O oceano no fim do caminho




“Eu não tinha morado naquele lugar por muito tempo. Não parecia fazer parte do que eu era agora.” Pág.12

“Eu faço arte, às vezes arte verdadeira, e às vezes isso preenche os espaços vazios da minha existência. Alguns. Nem todos.” Pág.12

“Eu já estivera ali, não muito estivera, muito tempo atrás? Tinha certeza que sim. As memórias de infância às vezes são encobertas e obscurecidas pelo que vem depois, como brinquedos antigos esquecidos no fundo do armário abarrotado de um adulto, mas nunca se perdem por completo.” Pág.14

“Quando envelhecemos, ficamos iguais aos nossos pais; viva o suficiente e verá os rostos se repetirem com o tempo.” Pág.14

“Estava triste por ninguém ter ido à minha festa, mas feliz por ganhar um boneco de plástico azul do Batman. Estava triste por ninguém ter ido à minha festa, mas feliz por ganhar um boneco do Batman, e ainda havia um presente de aniversário esperando para ser lido: a coleção completa de As crônicas de Nárnia, que levei para meu quarto. Deitei-me na cama e me perdi nas histórias.

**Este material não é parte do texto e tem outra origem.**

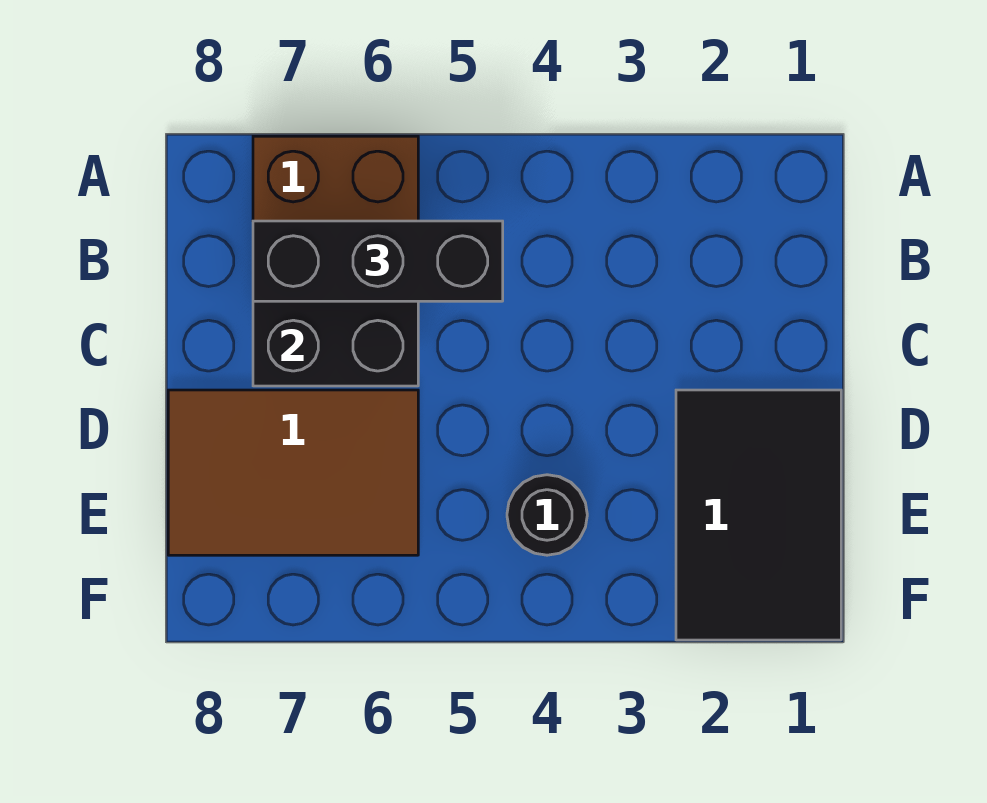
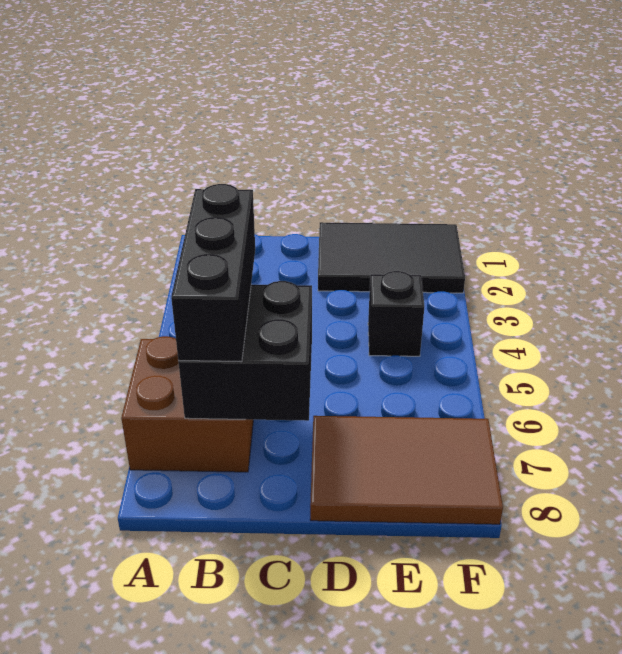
brown tile D6:E8 level 1 -> brown tile D7:F8 level 1
black round brick E4 level 1 -> black brick E4 level 1

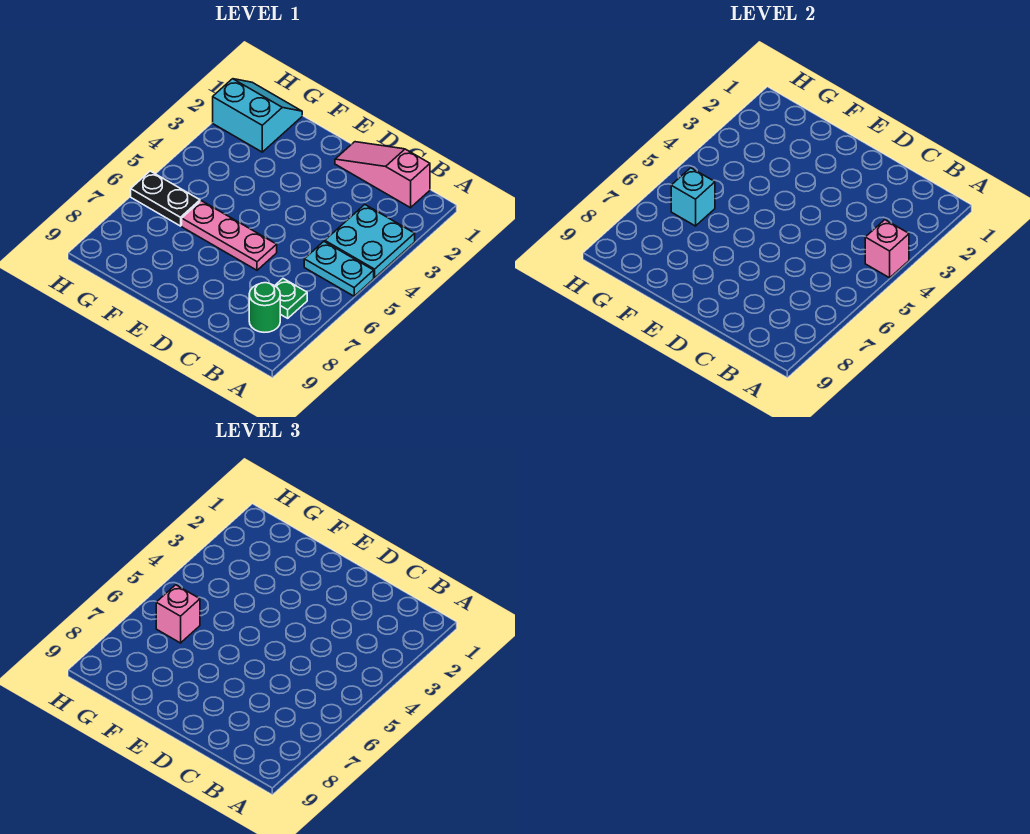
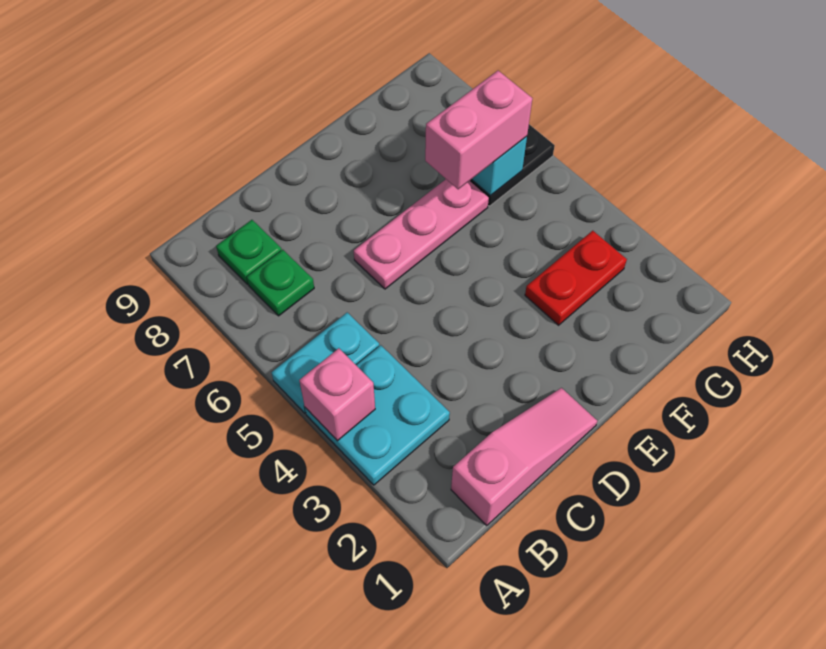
green round brick B8 level 1 -> green plate B8 level 1
none -> red plate F3:G3 level 1
cyan slope G1:H2 level 1 top 2 -> none
pink brick G6 level 3 -> pink brick F6:G6 level 3

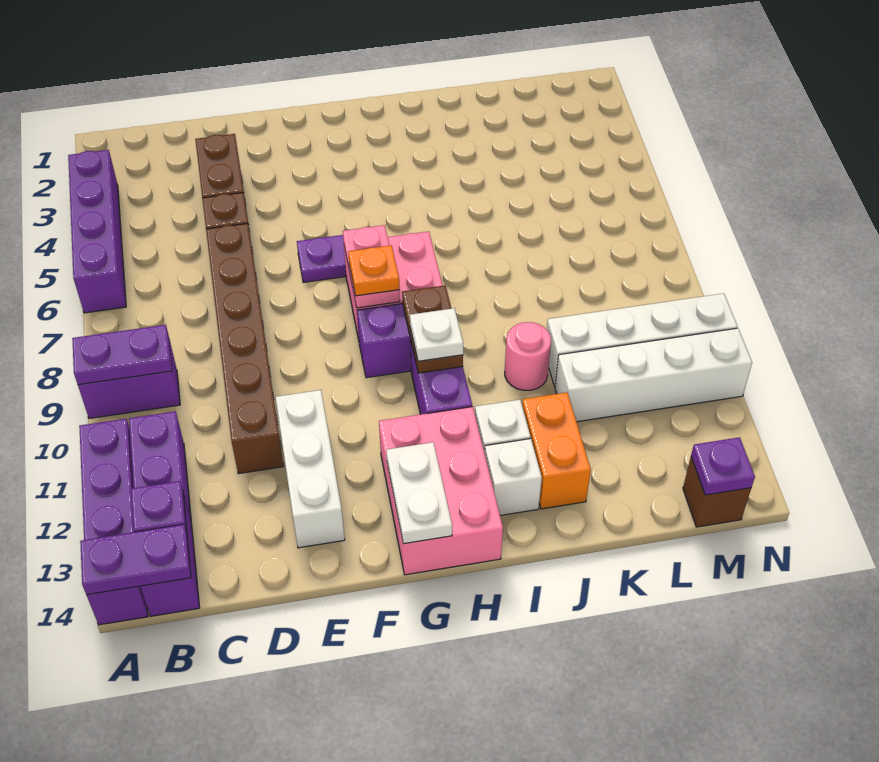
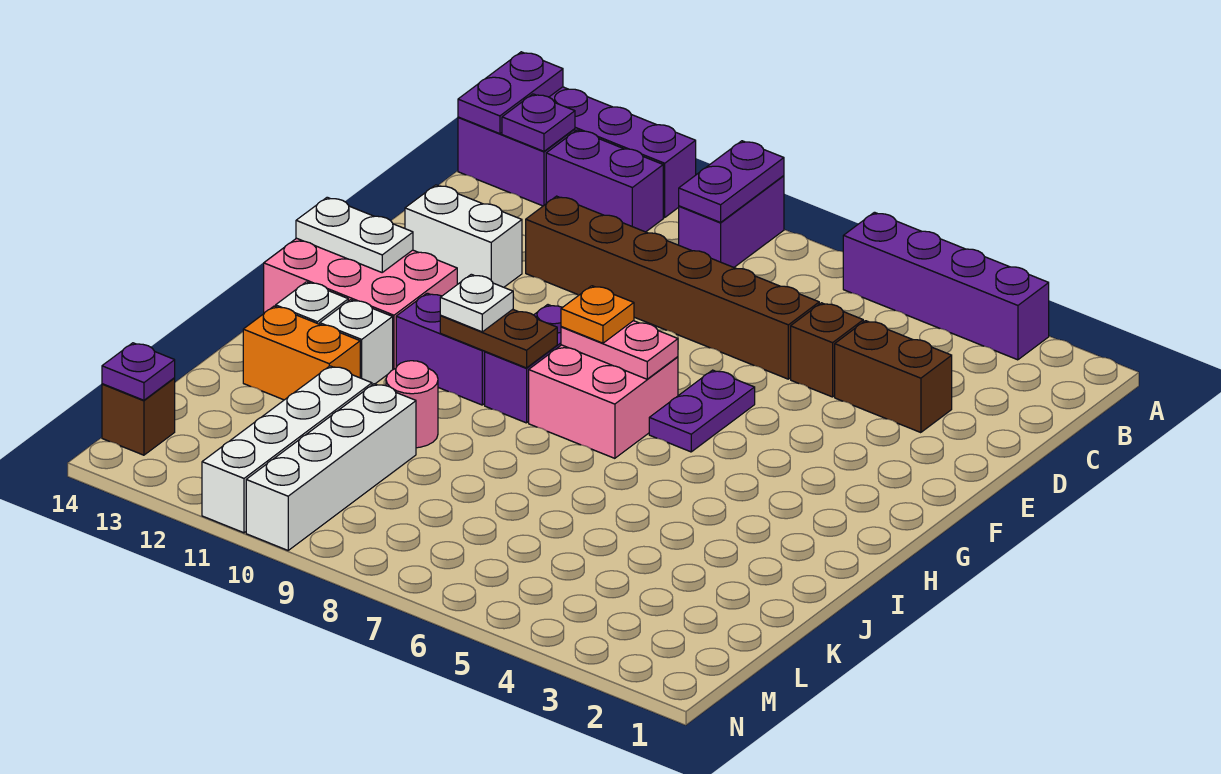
white brick E11:E13 level 1 -> white brick E12:E13 level 1

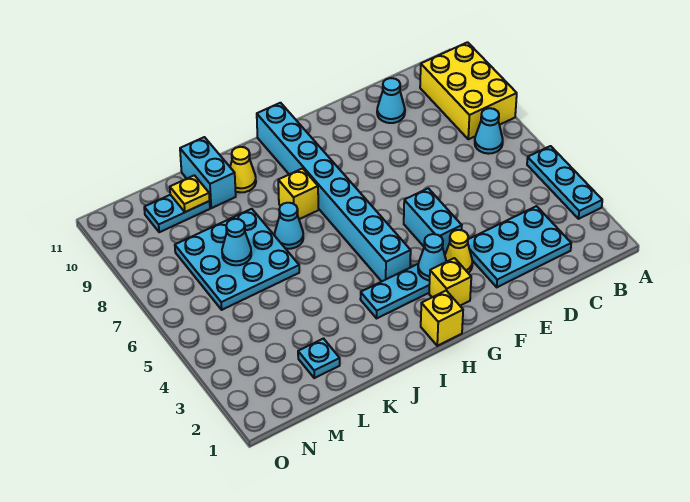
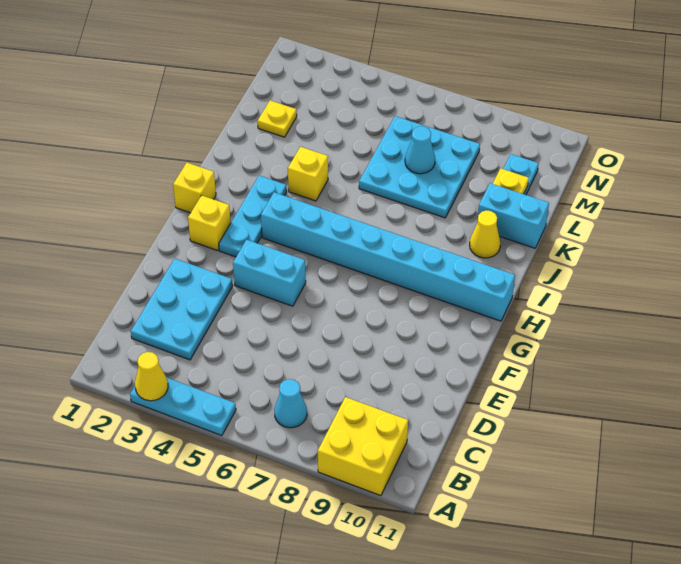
yellow brick A8:B10 level 1 -> yellow brick A9:B10 level 1
cyan cone D10 level 1 -> none
yellow cone F3 level 1 -> yellow cone A3 level 2
cyan cone G3 level 2 -> none
yellow brick I8 level 1 -> yellow brick J4 level 1
cyan cone J7 level 1 -> none
cyan plate L2 level 1 -> yellow plate L2 level 1

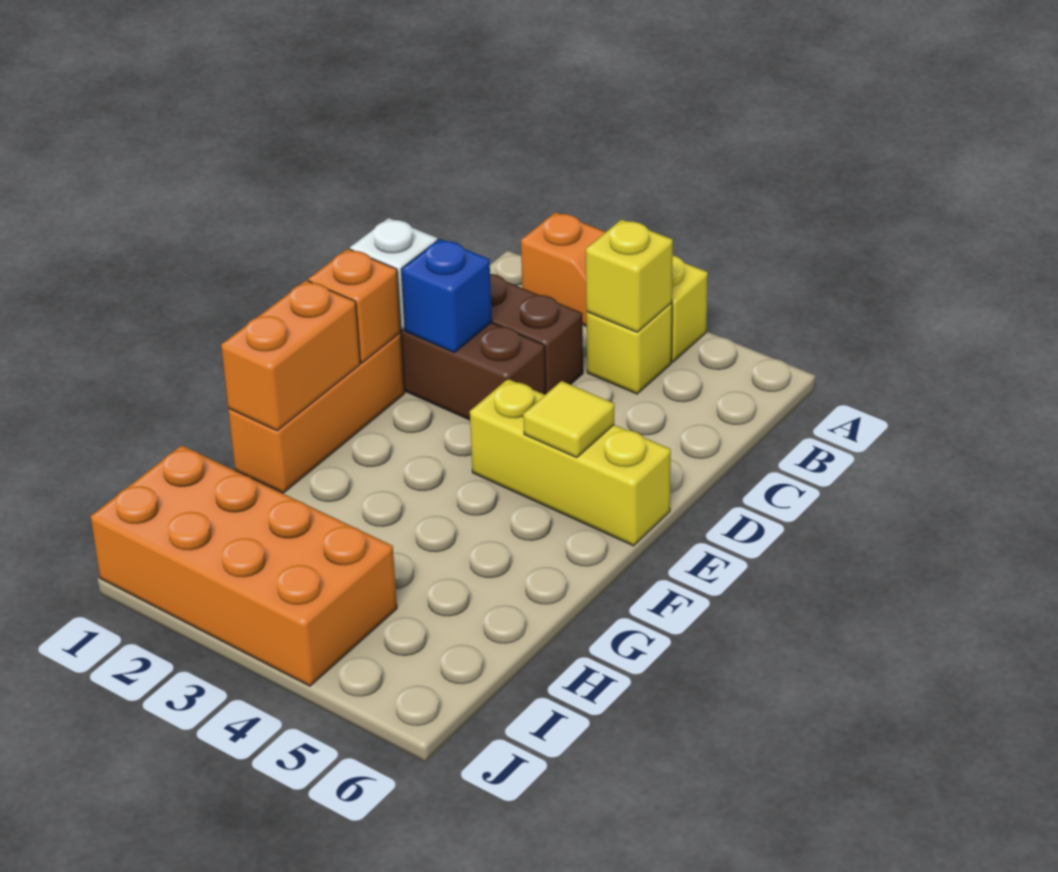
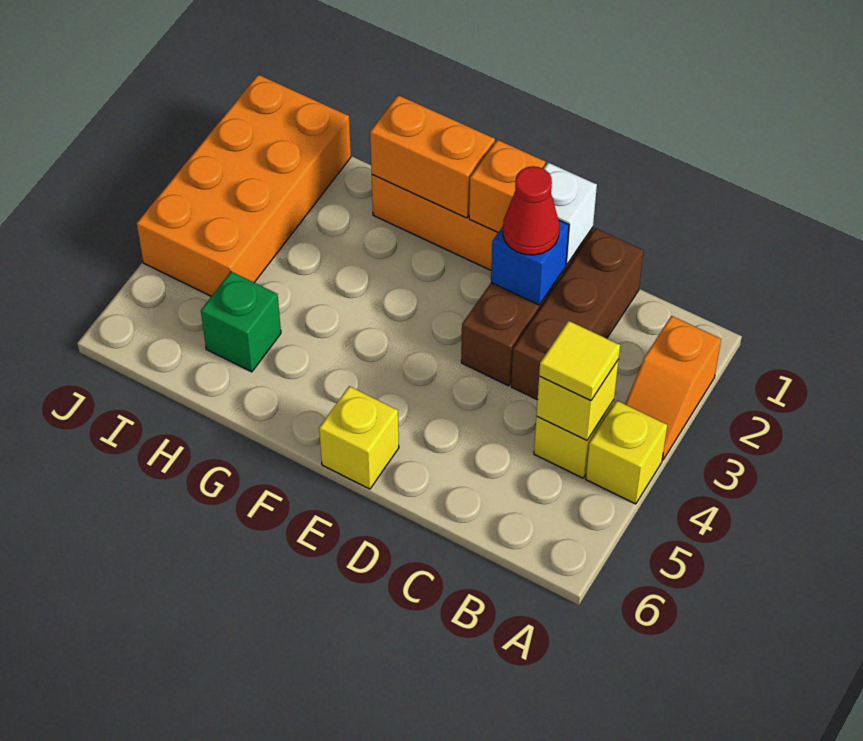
none -> red cone D2 level 3
yellow brick E4:E6 level 1 -> yellow brick E6 level 1
yellow tile E5 level 2 -> yellow tile B4 level 3
none -> green brick H5 level 1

Gostei disso. Livros eram mais confortáveis que pessoas, de qualquer forma.” Pág. 18

“Eu ficaria aqui até o fim dos tempos, num oceano que era o universo que era alma que era tudo o que importava. Eu ficaria aqui para sempre.” Pág. 165

“– Nada nunca é igual – respondeu ela. – Seja um segundo mais tarde ou cem anos depois. Tudo está sempre se agitando e se revolvendo. E as pessoas mudam tanto quanto os oceanos.” Pág. 165




Um escritor deve ser antes de tudo: sincero. O manuseio das palavras deve ser natural como uma cena sucedida no real – e aqui, o real pode ser reinventado. Como uma recordação da infância, ele deve ser fiel quanto à sua sensibilidade. No caso de Neil Gaiman, é inevitável se deixar envolver por sua escrita genuína e sucinta. Algo que eu tenho aprendido através dessa longa jornada de leitor inveterado é que, os verdadeiros escritores são simples e diretos como um quadro expressionista. Suas palavras não podem ser vazias de sentido, assim como devem ser vívidas e rápidas, tais como as pinceladas de um pintor expressionista, que num átimo transparece suas emoções na tela.
E tudo isso é claramente perceptível no livro O oceano no fim do caminho. Um livro de recordações daquilo que, Casimiro de Abreu chamava da “aurora da minha vida”, isto é, a infância. Através do relato de um homem com os seus quarenta anos, cansado do fardo desgastante  dos compromissos de sua vida de adulto, Neil Gaiman, resgata para o deleite do leitor, por meio de uma retrospectiva viagem existencial, os fatos ocorridos durante a infância. Numa sucessão de páginas, o autor – figurado no homem maduro que retorna à sua cidade – relata os casos mágicos, que ele vivenciara no passado – as aventuras fantásticas com Lettie Hempstock, uma menininha  tão singular, quanto o  pequeno lago da propriedade das Hempstock, também denominado de oceano.
Não me atrevo a desvirtuar a obra de Gaiman com interpretações descabidas, ou com comentários dispendiosos, entretanto, penso ser necessário ressaltar a amplitude do título que o livro carrega. As expectativas fomentadas pelo título, não são frustradas pelo autor. Nem de longe, Gaiman frustra os leitores menos atentos às metáforas e todos esses jogos sutis. Pois o “oceano no fim do caminho”, é na realidade o mundo em si. São os rumos que nossas vidas tomam com o passar do tempo. É a serenidade há muito tempo esquecida, ou extraviada, que ficou na aurora de nossas vidas apressadas e atribuladas. O oceano fim do caminho é o viver, e viver. De novo.